SolarWinds Worldwide LLC has acquired Trusted Metrics Inc. and launched a new cloud-based threat monitoring and management solution based on the Raleigh, N.C.-based security vendor’s technology.
Terms of the deal were not disclosed.
Called SolarWinds Threat Monitor, the new solution arms both corporate IT professionals and MSPs with host intrusion detection, network intrusion detection, log management, and log correlation functionality in one integrated package. The system also draws on threat intelligence from Austin, Texas-based SolarWinds itself and unspecified third-party providers.
“We very much pitch and preach a layered security approach,” says John Pagliuca, general manager of the Durham, N.C.-based SolarWinds MSP division of parent company SolarWinds. “This is actually just a natural extension of that.”
A multitenant, subscription-priced product, SolarWinds Threat Monitor combines elements of a security information and event management (SIEM) solution with functionality most SIEMs don’t provide, according to Denny LeCompte, senior vice president of product marketing for SolarWinds.
“You can think of it almost as a SIEM-plus-plus, because you start with the same elements that a SIEM would have but then you add in the intrusion detection and you add in the threat intelligence,” he says, noting that the system inspects packets as they travel across the network.
“You can find a whole lot of threats before they ever hit a device,” he says. “SIEMs don’t do that.”
SolarWinds Threat Monitor is designed to serve as a simpler alternative to SIEM products specifically and enterprise security solutions generally, which according to LeCompte are too complex for IT managers without in-depth security expertise.
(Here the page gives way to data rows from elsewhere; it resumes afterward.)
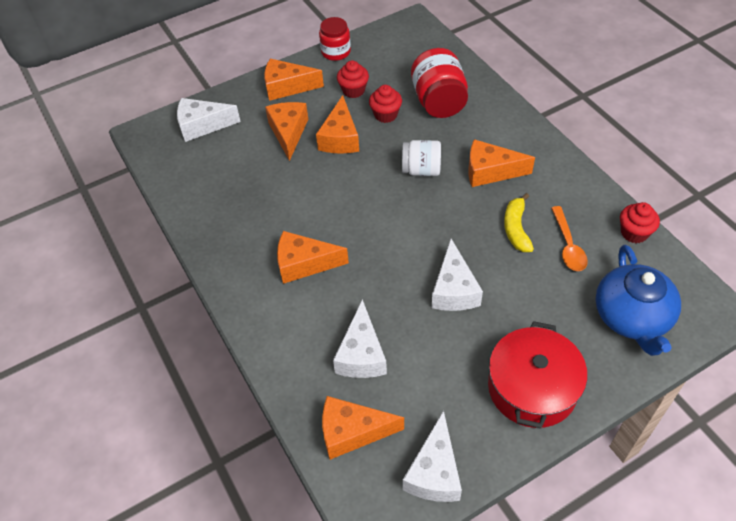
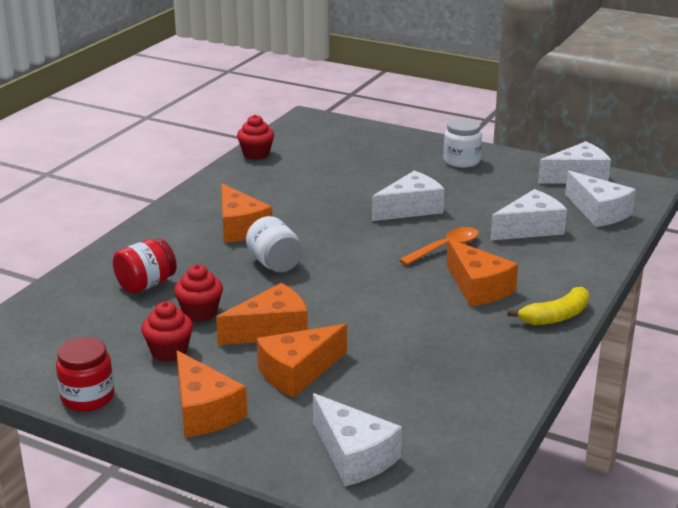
camera: 125 degrees left, 25 degrees down
(352, 432) = (598, 212): orange cheese -> white cheese
(439, 102) = (146, 284): red jar -> red jar, size x0.65
(516, 229) = (306, 199): yellow banana -> yellow banana (556, 316)
(532, 387) = (461, 161): red pot -> white jar
(568, 245) = (301, 175): orange spoon -> orange spoon (445, 248)
(632, 317) = (350, 141): blue teapot -> none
“What they want is kind of an easy button and the idea behind a product like this is that it just gives you something that’s actionable,” he says. “It’s going to feel simple to the user but what it’s doing is really, really complicated.”
Despite that emphasis on simplicity, users will need some knowledge of security to operate the system. “You have to know more than nothing, but not be a great expert,” LeCompte says. “You just need to be familiar with security.”
The new SolarWinds solution is designed to be more affordable than SIEM solutions, as well as competing products from vendors such as LogRhythm Inc., Alert Logic Inc., and AlienVault Inc.
SolarWinds plans to integrate the product with its RMM platforms, but declined to provide specifics on when that new functionality will reach market.
According to Pagliuca, Trusted Metrics brings valuable new talent to SolarWinds as well as technology.
“They’re tried and true security guys,” he says. “It’s an addition to I’d say an already deep bench that we have here at SolarWinds from a security point of view.”
SolarWinds Threat Monitor joins a security portfolio that already included managed anti-virus, web protection, patch management, and secure file transfer offerings, among others. The company added email security to the product family last August when it purchased SpamExperts N.V.
SolarWinds, which was purchased in 2015 by private equity investors Silver Lake Partners and Thoma Bravo LLC for $4.5 billion, filed for an initial public offering of its common stock early last month.
With security threats multiplying, SMBs increasingly being targeted, and global security-related spending set to rise 10.2 percent this year to $91.4 billion, according to IDC, numerous managed service software makers are adding security solutions to their catalogs. In recent weeks alone, Continuum tacked SIEM, endpoint, and web gateway solutions onto its growing security product set by purchasing CARVIR for an undisclosed sum and ConnectWise revealed plans to introduce a security-specific edition of its Unite management hub.